Much like Punisher: War Zone turned out to be 90 minutes of ‘be careful what you wish for’ fan servicing, so too is Silent Hill: Revelation perhaps the best videogame movie of all time in terms of sheer bone-headed fidelity.

You get brief ‘look at this! ARE YOU LOOKING?’ cameos from Silent Hill: Origins truck driver Travis Grady while a prison convoy carrying Silent Hill: Downpour‘s Murphy Pendleton buzzes past, needlessly intravenous appearances from the pink bunny who is seldom off screen, pixel-perfect costumes, and you can even peer down the tops of faceless murder nurses to your heart’s content.

No, it’s fine; we all know you did.

Silent Hill: Revelation is basically everything gamers have been asking for since Resident Evil had the temerity to shift the focus onto its all new, spin-kicking Mary Sue and not give Mike the helicopter guy the six films he so clearly deserves.

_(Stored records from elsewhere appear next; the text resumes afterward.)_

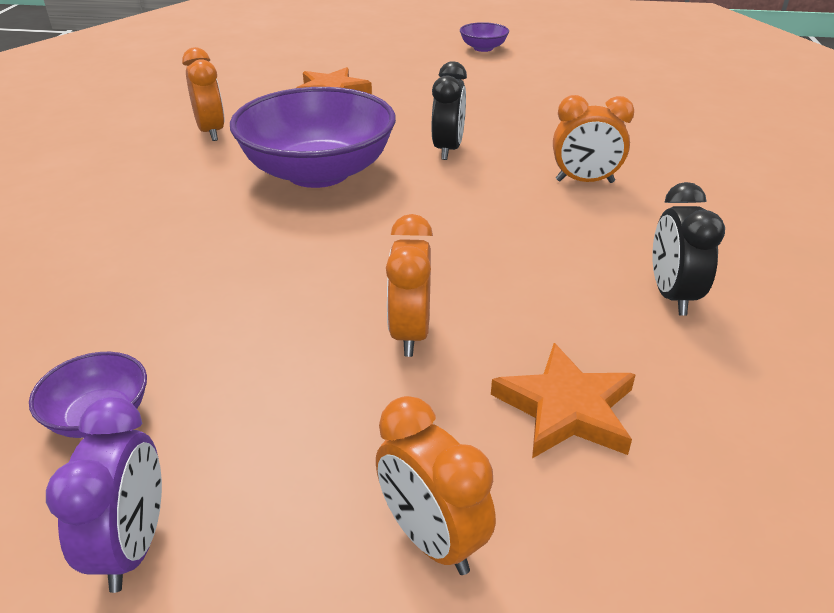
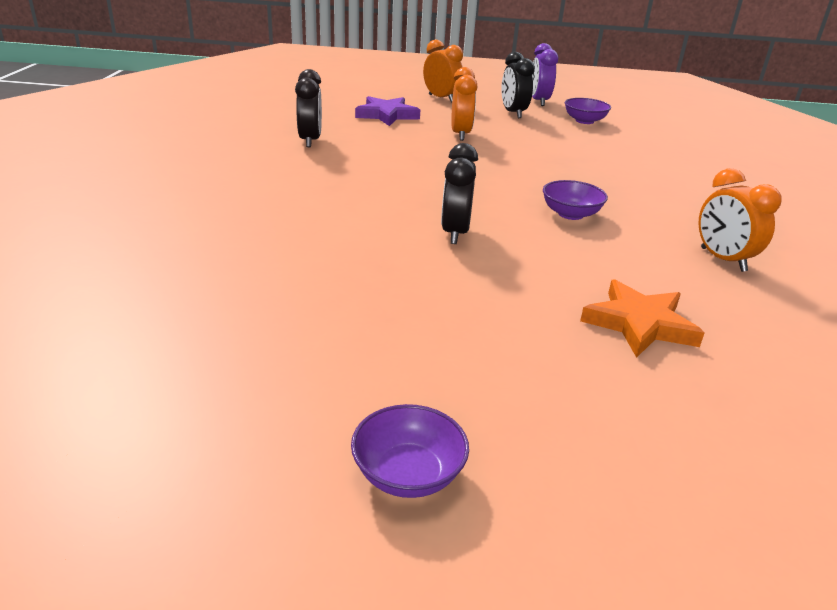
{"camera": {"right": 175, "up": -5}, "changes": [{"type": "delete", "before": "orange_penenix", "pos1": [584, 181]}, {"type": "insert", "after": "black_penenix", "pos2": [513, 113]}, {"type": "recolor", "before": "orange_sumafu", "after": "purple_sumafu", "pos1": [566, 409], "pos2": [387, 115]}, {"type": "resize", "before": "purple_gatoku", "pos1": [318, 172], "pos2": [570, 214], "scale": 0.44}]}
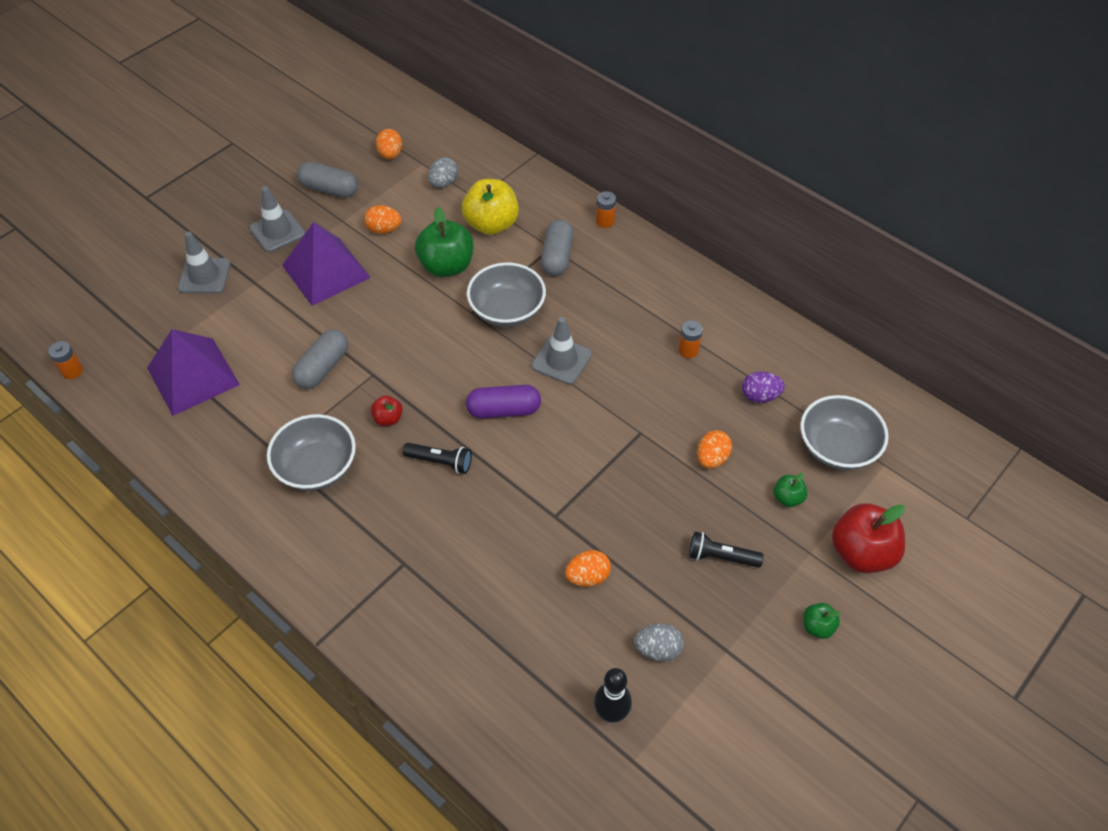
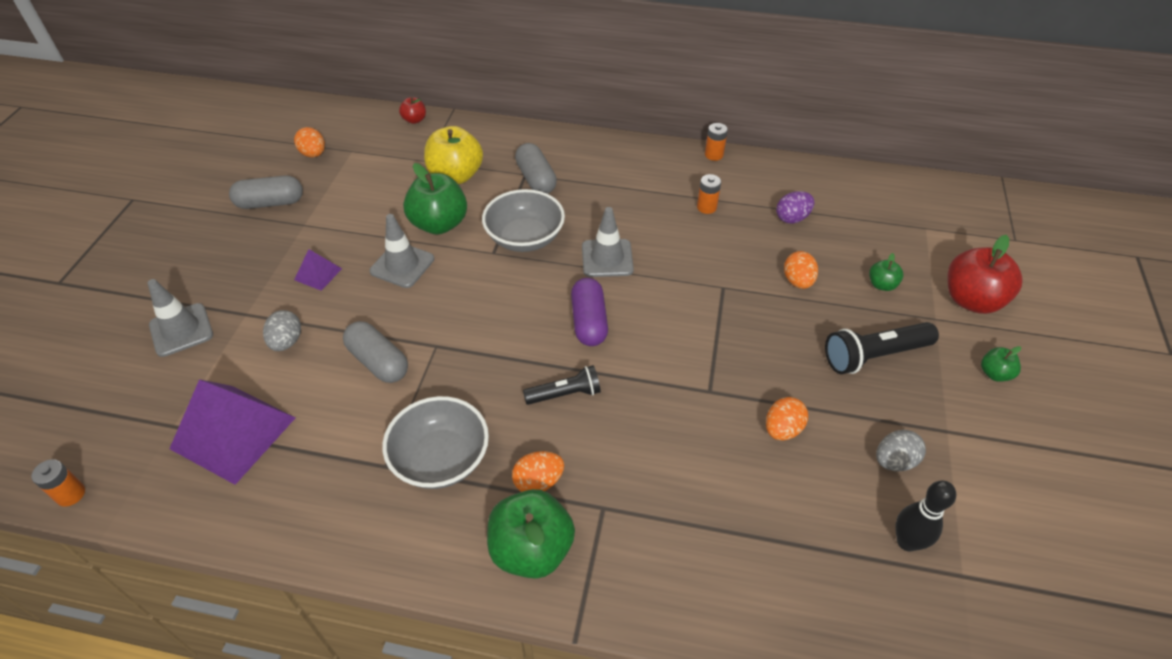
{"camera": {"right": -30, "up": -5}, "changes": [{"type": "delete", "before": "grey_gatoku", "pos1": [837, 447]}, {"type": "insert", "after": "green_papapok", "pos2": [531, 550]}, {"type": "move", "before": "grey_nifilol", "pos1": [277, 231], "pos2": [402, 265]}, {"type": "move", "before": "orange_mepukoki", "pos1": [384, 229], "pos2": [538, 482]}, {"type": "move", "before": "red_papapok", "pos1": [388, 419], "pos2": [414, 120]}, {"type": "move", "before": "grey_mepukoki", "pos1": [444, 183], "pos2": [287, 342]}, {"type": "move", "before": "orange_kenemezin", "pos1": [605, 221], "pos2": [714, 155]}, {"type": "rotate", "before": "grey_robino", "pos1": [322, 368], "pos2": [378, 362], "turn": -45}, {"type": "rotate", "before": "purple_robino", "pos1": [504, 410], "pos2": [589, 322], "turn": -60}, {"type": "resize", "before": "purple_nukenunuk", "pos1": [326, 271], "pos2": [318, 274], "scale": 0.46}, {"type": "resize", "before": "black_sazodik", "pos1": [721, 557], "pos2": [874, 356], "scale": 1.54}]}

There’s even loyalty to the worst aspects of the medium – particularly the dreadful voice acting as the frowny one from Parade’s End (Adelaide Clemens), the gormless one from Game Of Thrones (Kit Harrington), and the Sean Beany one from Sean Bean (Sean Bean) put on their most vague and indeterminate American accents. There’s the lumpen dialogue that ushers the plot numbly across the road of meaning like a suicidal lollipop man, and the inevitable trudge from shit-the-bed QuickTime event set piece to shit-the-bed QuickTime event set piece.

No expense is spared with the detail – supporting characters are introduced just to be immediately slaughtered, and Heather at one point picks up a gun which then completely vanishes despite her figure-hugging attire, only to reappear from her Denim Skirt Of Holding when required, all exactly like playing a videogame. You almost expect to see a clipping error cause someone to become fused with a door, but given the general vibe of MTV’s Hellraiser the whole movie exudes, that wouldn’t seem as risibly out of place as it sounds.

With the surprisingly subdued Christophe Gans out, and Deathwatch‘s Michael J Bassett in, the tone shifts from atmospherically mediocre to bombastically mediocre. A sort of gold standard in noisy, entertaining mush that spotwelds the mythology of the Silent Hill 2 directly onto the smoking carcass of Gans’ first movie with a quick blurt of handwaving to keep you from focusing too hard on where the join fails to meet.

While horror fans might take some joy from Silent Hill: Revelation – particularly those missing the endless parade of direct-to-DVD Hellraiser sequels, being there’s plenty of melting walls, leather straps, and surgical scars on display – it’s ideal audience should be vast stadiums full of paralysed videogamers, all forced to watch it on an endless, booming loop until finally they understand why it’s best to just let filmmakers make films.

‘Faithful’, as we should all know by now, is often worlds away from ‘good’.